Taking the party to the cheap seats

Michael Bryson (Photo by Eric Isaacs)
Michael Bryson (Photo by Eric Isaacs)

December 12, 2013 7:02 AM

The scene is replayed in college basketball arenas all over the country: Fans rushing the court to celebrate with their team after a big win.

But leave it to UCSB to do it differently last Friday.

The Gauchos rushed their fans, climbing into the Thunderdome's student section after the final buzzer to revel in their first win ever over Cal.

"I think we've got a new Gaucho tradition," UCSB athletic director Mark Massari said.

Had the players done that a week earlier after the South Dakota State win, it would've taken them mere seconds to thank each and every one of their student fans. The Gauchos had them out-numbered about two-to-one.

But an estimated 1,800 students flocked to the Thunderdome on Friday, swelling the total attendance to 4,017.

"Man, that was great! We've never done that before!" sophomore forward Taran Brown said. "It was good to have that support and to go up into the stands and cheer with them."

He blocked four of Cal's shots, admitting later that the fan support had put an extra bounce to his step.

"Having everyone here definitely helps you get up," Brown said.

Junior center Alan Williams, who had missed two earlier games with back spasms, kept his fingers crossed as he climbed into the crowd and got that back slapped by dozens of students following his 24-point and 12-rebound performance.

"We've got to be safe out there," he began, "but it is great energy and a lot of fun to be out there, sharing it with your peers."

The last time that happened for him at UCSB was never.

"We really hadn't had any wins of that magnitude here before," Alan Williams said.

They came close his freshman year, losing in overtime to San Diego State before a crowd of 5,011 and then in double-overtime to UNLV before 5,516 just four nights later.

"Those were great crowds, but we just weren't able to finish them off with wins," Gaucho coach Bob Williams said. "And for the last year and this year, the crowds have been very sparse."

The biggest crowd of Alan Williams' freshman season was actually the announced sellout of 6,000 (an extra 300 or so squeezed in after they'd stopped counting) for UCSB's Big West Conference showdown with Long Beach State on Jan. 21, 2011.

But the Gauchos laid a rotten egg that night, losing 71-48, and the students rushed the exits before it was even over. They hadn't really returned until Friday.

"Hopefully this brings our students back and they get excited about this group," coach Williams said. "And hopefully they realize the amount of fun they can have with how much they affect us, and how much they can have an effect on the game.

"The fans really did help us, and I'm happy that my players liked the idea of running up into the crowd and getting the students more excited. And I was happy to get off the court and get to the back room."

The Gauchos actually began to rush the students several days before the game, approaching them on campus and in Isla Vista to talk up the game and hand out tickets.

"Taran and Big Al were out there, and they've got smiles that can light up a room," Massari said. "Z (Zalmico Harmon) was great, too, and so was Mitch Brewe. He's one of the best leaders in our student governance."

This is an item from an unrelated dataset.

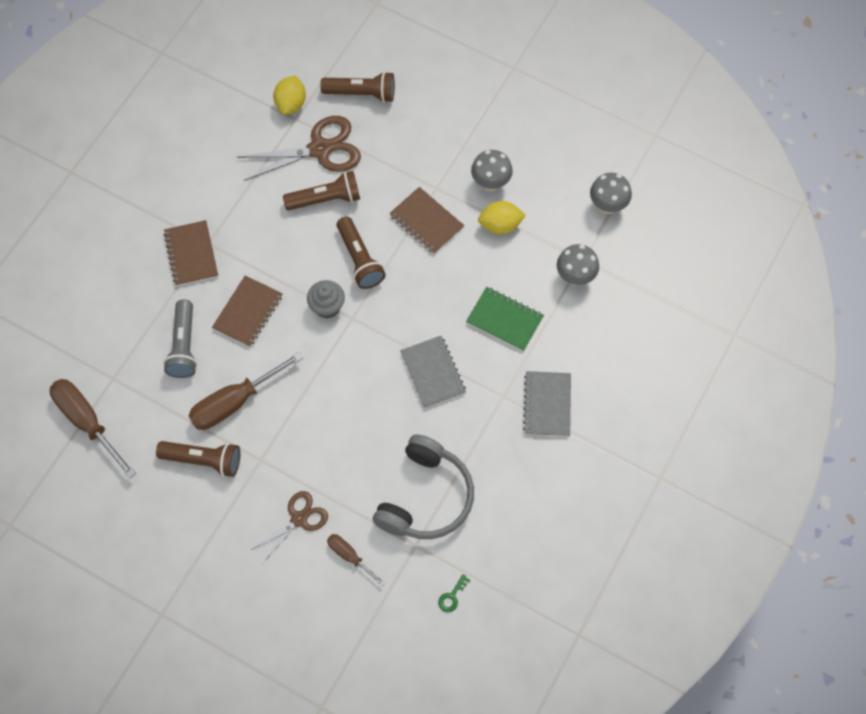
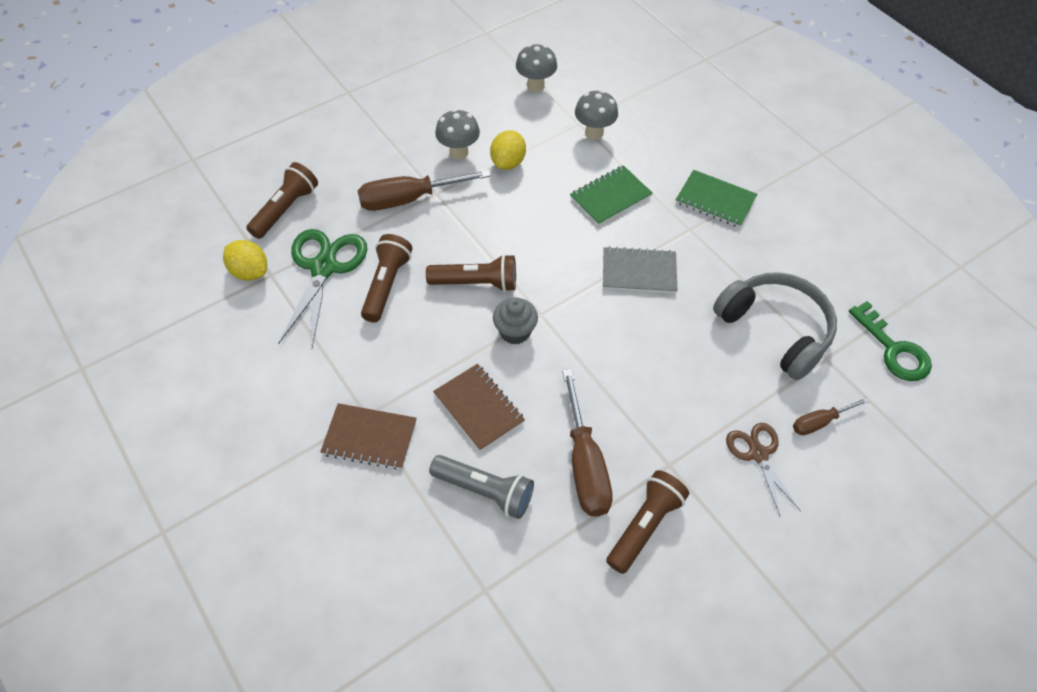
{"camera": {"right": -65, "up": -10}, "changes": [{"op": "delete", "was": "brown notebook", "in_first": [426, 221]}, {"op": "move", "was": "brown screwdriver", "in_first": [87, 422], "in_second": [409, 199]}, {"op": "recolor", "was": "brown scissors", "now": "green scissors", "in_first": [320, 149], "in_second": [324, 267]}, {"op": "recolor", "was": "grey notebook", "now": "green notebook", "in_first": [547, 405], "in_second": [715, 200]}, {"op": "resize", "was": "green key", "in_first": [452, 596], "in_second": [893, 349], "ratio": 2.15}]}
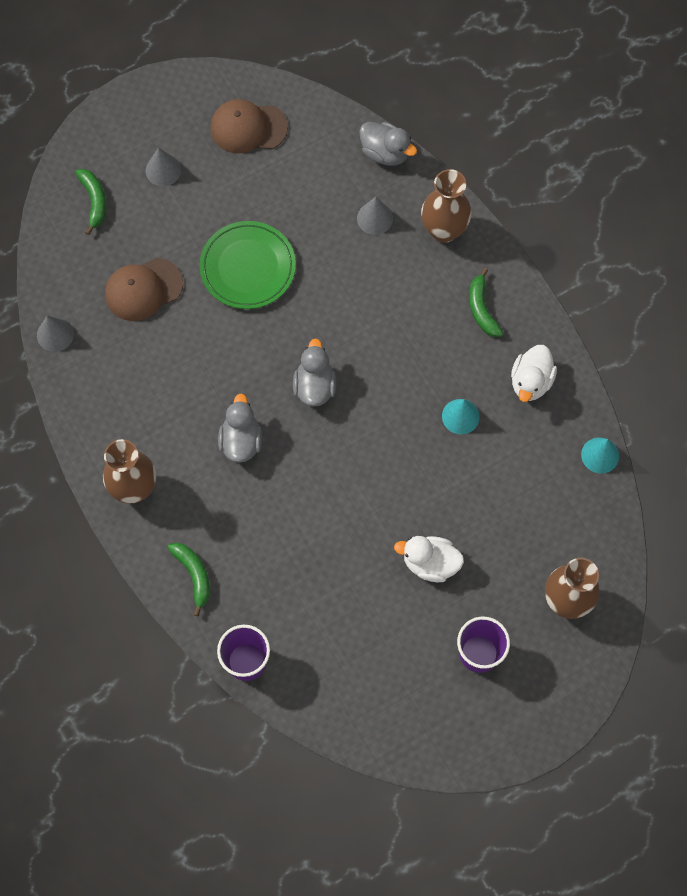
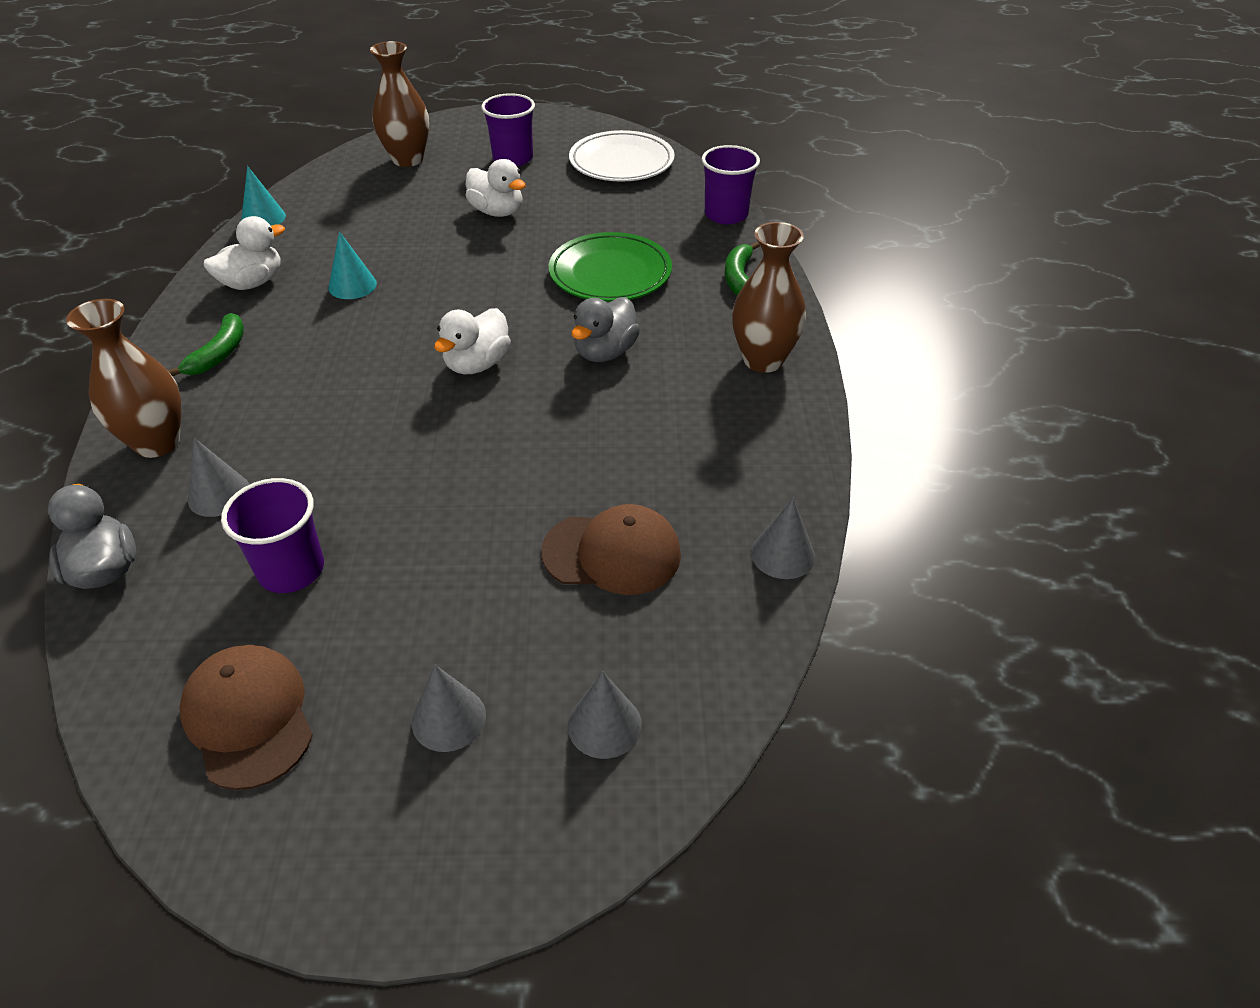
{"camera": {"right": -150, "up": -25}, "changes": [{"op": "insert", "now": "purple cup", "in_second": [291, 570]}, {"op": "insert", "now": "white plate", "in_second": [621, 162]}, {"op": "move", "was": "green plate", "in_first": [248, 267], "in_second": [610, 273]}, {"op": "replace", "was": "green banana", "now": "grey cone", "in_first": [94, 201], "in_second": [604, 725]}, {"op": "recolor", "was": "grey duck", "now": "white duck", "in_first": [314, 386], "in_second": [477, 364]}, {"op": "rotate", "was": "brown cap", "in_first": [248, 128], "in_second": [249, 717], "clockwise": -150}]}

He said the current president of the Gaucho Locos, an independent student rooter group, has also been stirring interest.

"They have a good one now and that hasn't always been the case," Massari said. "I remember when I'd only been here for a couple of weeks, and we were about to play Cal Poly in soccer. I asked to talk with him about promoting the game with the students, and he showed up a half-hour late with his longboard, just totally disengaged.

"He told me, 'We usually just put something up on Facebook and that's it.' And then he told me, 'I can't be at the game, either ... I've got something going on.'"

The students were still Loco about soccer even with that dud of a dude leading the way. UCSB has led the NCAA in soccer attendance for the last seven years running.

Massari is baffled by how there's been little "crossover" to basketball, especially since the Gauchos have been Big West Conference title contenders in the sport for most of the last decade.

"I guess you just have to build the mousetrap a little differently and a little better," Massari said. "We're trying a different way with our Loco Rewards program."

Students who sign up and attend games are eligible for such prizes as iPads.

"We've had about 3,000 students sign up for it so far," he said.

Friday's giveaway was 1,000 gold No. 33 jerseys, which was the number of 2012 graduate and current NBA player Orlando Johnson.

"We wanted a wall of gold out there," Massari said. "It was the first time we'd played a Pac-12 school here in a while, so we marketed it hard."

And there's the rub: Pac-12 schools come by about as often as Halley's Comet. The last one before Cal was USC, which got ambushed 69-53 at the Thunderdome in December of 2002.

Bob Williams isn't sure when another Pac-12 visitor might pay a visit to UCSB, although, "I'd be willing to bet that I won't be coaching here when they do."

So it's really up to the Gauchos to become the attraction.

Big Al Williams, one of the nation's leading scorers and rebounders, is a good place to start.

And the Cal game was the perfect time to start.

"We really wanted to let everybody know that we feel like this is our year, and that we have a really talented team," he said.

And if that won't give everyone a rush, then nothing will.